The short-lived 146Sm-142Nd systematics is a powerful tool for reconstructing the early history of the Solar System and Earth. However, variations in the 142Nd/ 144Nd isotope ratio are extremely small and require high-precision measurements. Current analytical precision typically ranges from 3 to 5 ppm, which is sufficient for the study of very old samples but limits the ability to resolve isotope variations in more recent samples for which 142Nd/ 144Nd differences are of smaller magnitude. To improve both internal and external precision of 142Nd/ 144Nd measurements, we conducted extended Thermal-Ionization Mass Spectrometry runs lasting 16 hours, increasing the Nd load on rhenium filaments from 750 ng to 1000 ng and thus doubling the number of measurement cycles in our 4-line dynamic method from 540 to 1080. Our dataset consists of 58 JNdi-1 standard analyses, including 44 extended 1080cycle runs, 4 extended 1620-cycle runs, and 10 'conventional' 540-cycle runs, acquired over 11 analytical sessions spanning 18 months. Unexpected correlations are observed for static-and dynamiccorrected Nd isotope ratios, resulting in degraded external precision compared to the expected 3-5 ppm.Monte Carlo modeling and Scanning Electron Microscope analysis of Nd loads indicate that domain mixing is the cause of these correlations.
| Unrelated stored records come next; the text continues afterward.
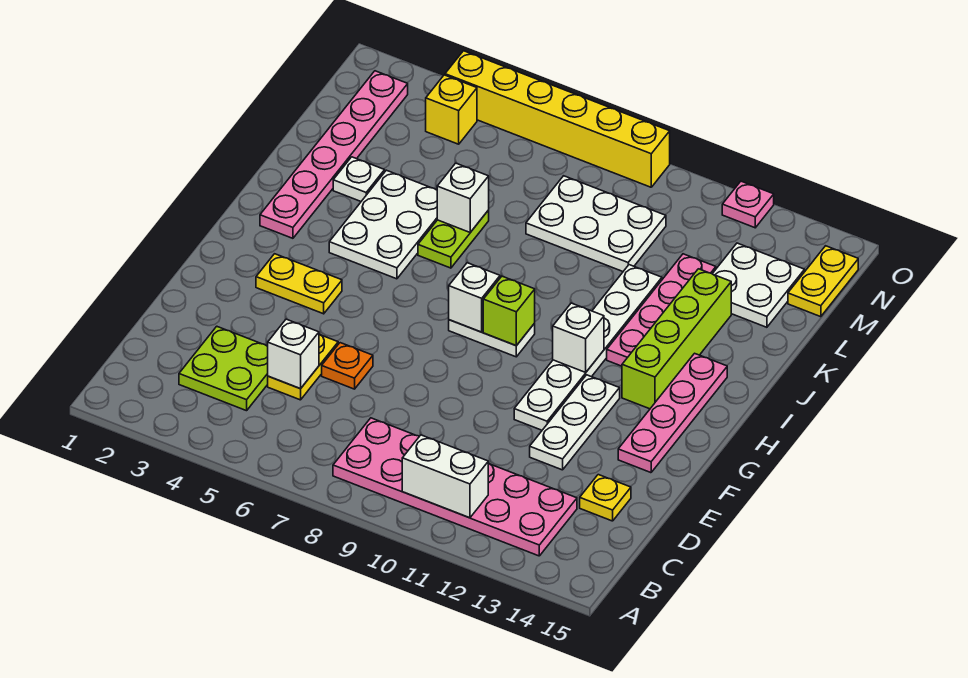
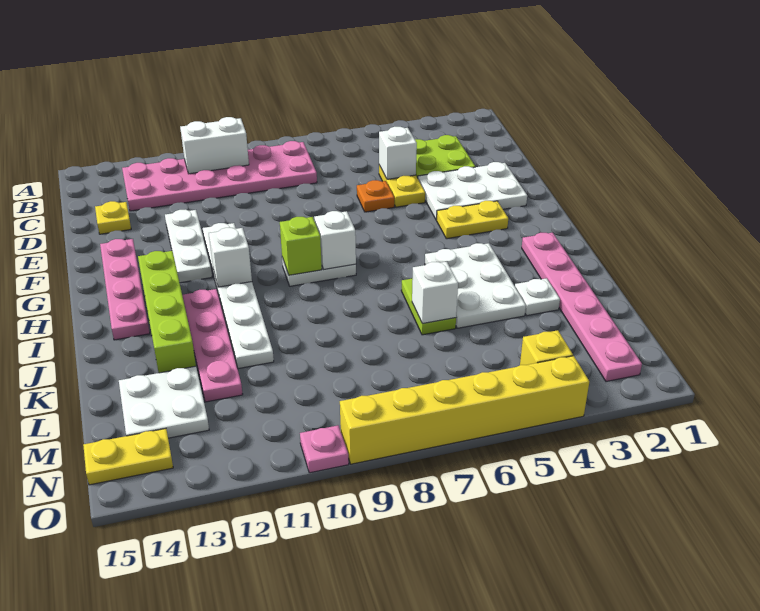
white plate L8:M10 level 1 -> white plate E2:F4 level 1
yellow plate M15:N15 level 1 -> yellow plate N14:N15 level 1
pink plate O12 level 1 -> pink plate O10 level 1

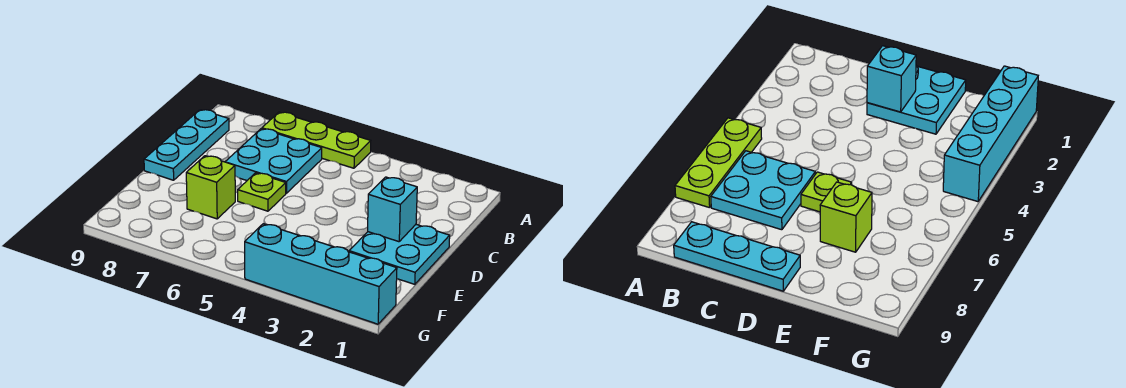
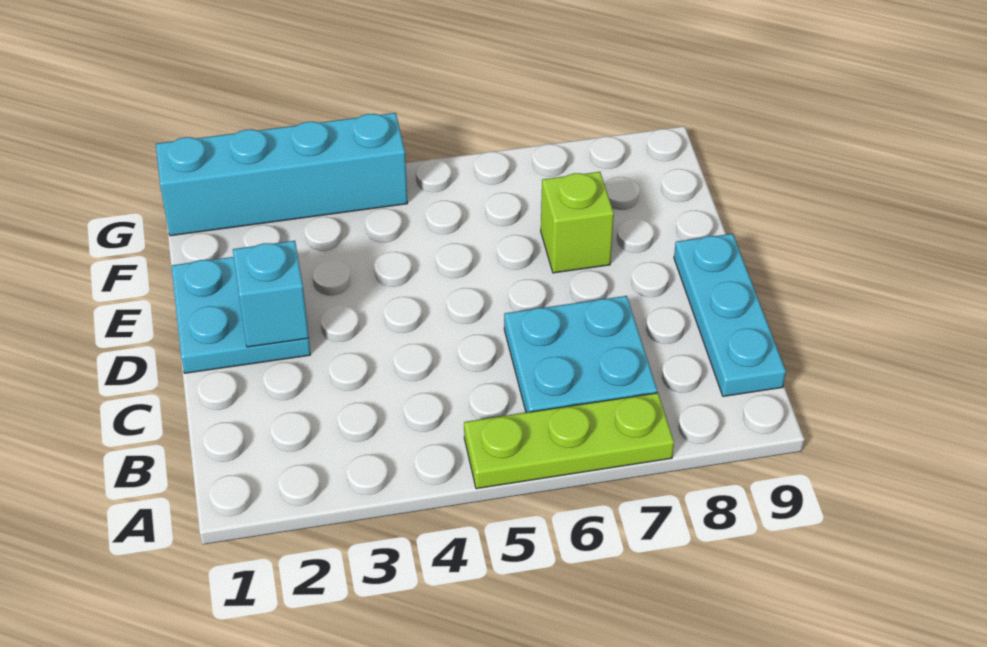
lime plate D6 level 1 -> none

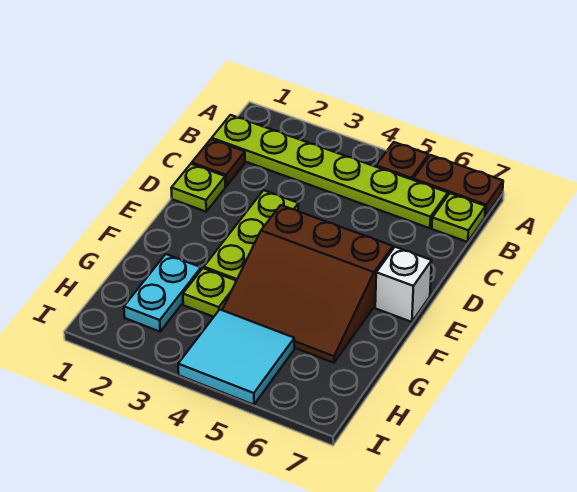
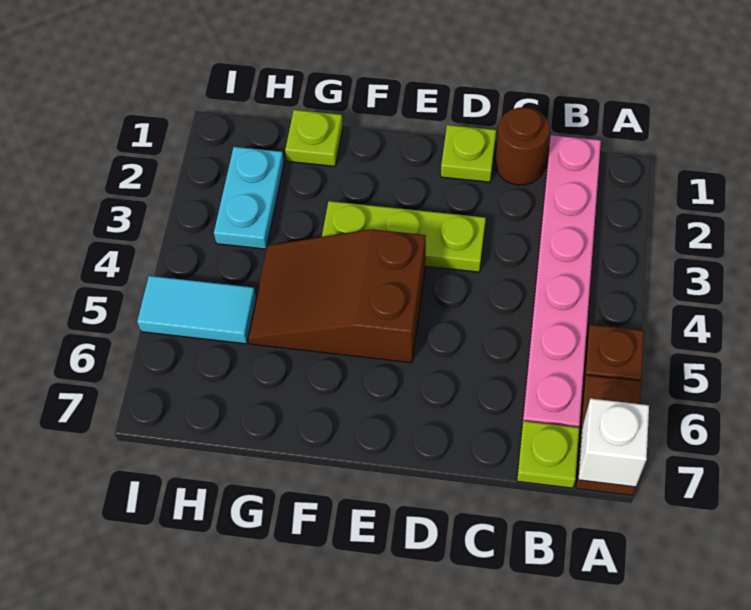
lime plate B1:B6 level 1 -> pink plate B1:B6 level 1
brown plate C1 level 1 -> brown round brick C1 level 1
brown slope E4:G6 level 1 top E -> brown slope E4:G5 level 1 top E
white brick E7 level 1 -> white brick A7 level 2
cyan plate G2:H2 level 1 -> cyan plate H2:H3 level 1
lime plate G3 level 1 -> lime plate G1 level 1
cyan tile H4:I5 level 1 -> cyan tile H5:I5 level 1

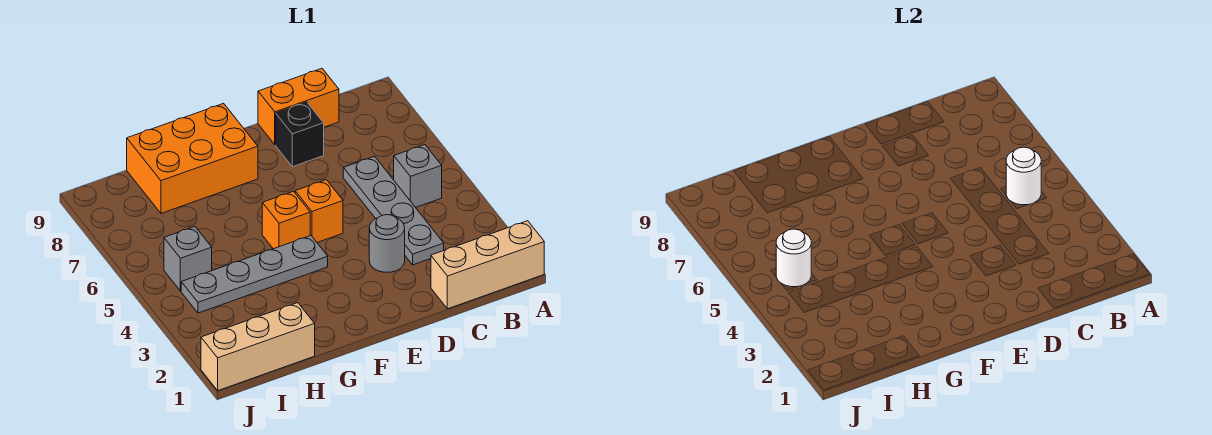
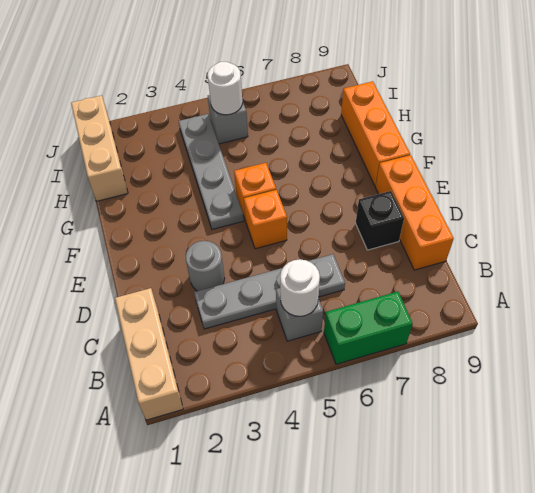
none -> green brick A6:A7 level 1
orange brick C9:D9 level 1 -> orange brick C9:E9 level 1
orange brick F8:H9 level 1 -> orange brick F9:H9 level 1

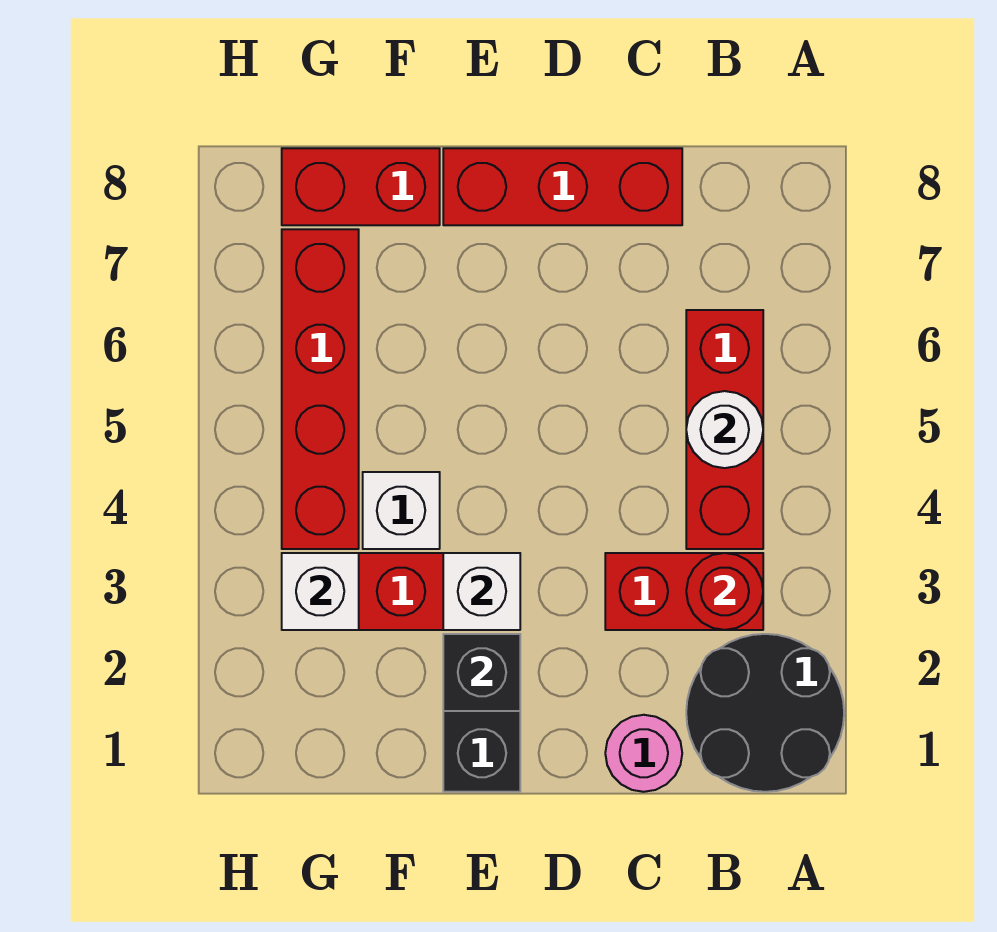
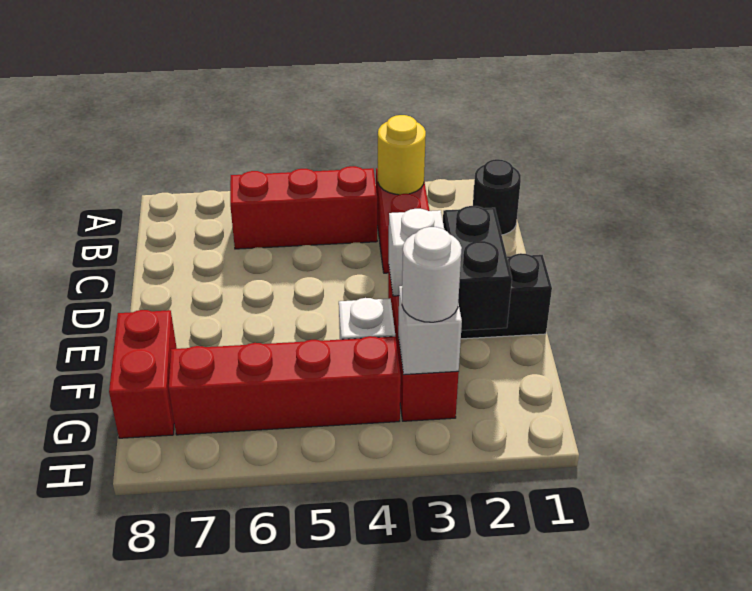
black round brick A1:B2 level 1 -> black round brick B1 level 1
red round brick B3 level 2 -> yellow round brick B3 level 2
white round brick B5 level 2 -> white round brick G3 level 3
pink round brick C1 level 1 -> none
red brick C8:E8 level 1 -> none
black brick E2 level 2 -> black brick E2:F2 level 2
This effect arises from the mixing of sub-domains within the load that undergo distinct fractionation trends, leading to an overestimation of the 142Nd/ 144Nd isotope ratio. Corrected for domain mixing, our 1080-cycle dataset yields an overall external precision of 2.4 ppm. This improved precision enables the detection of small isotopic variations that were previously unresolvable.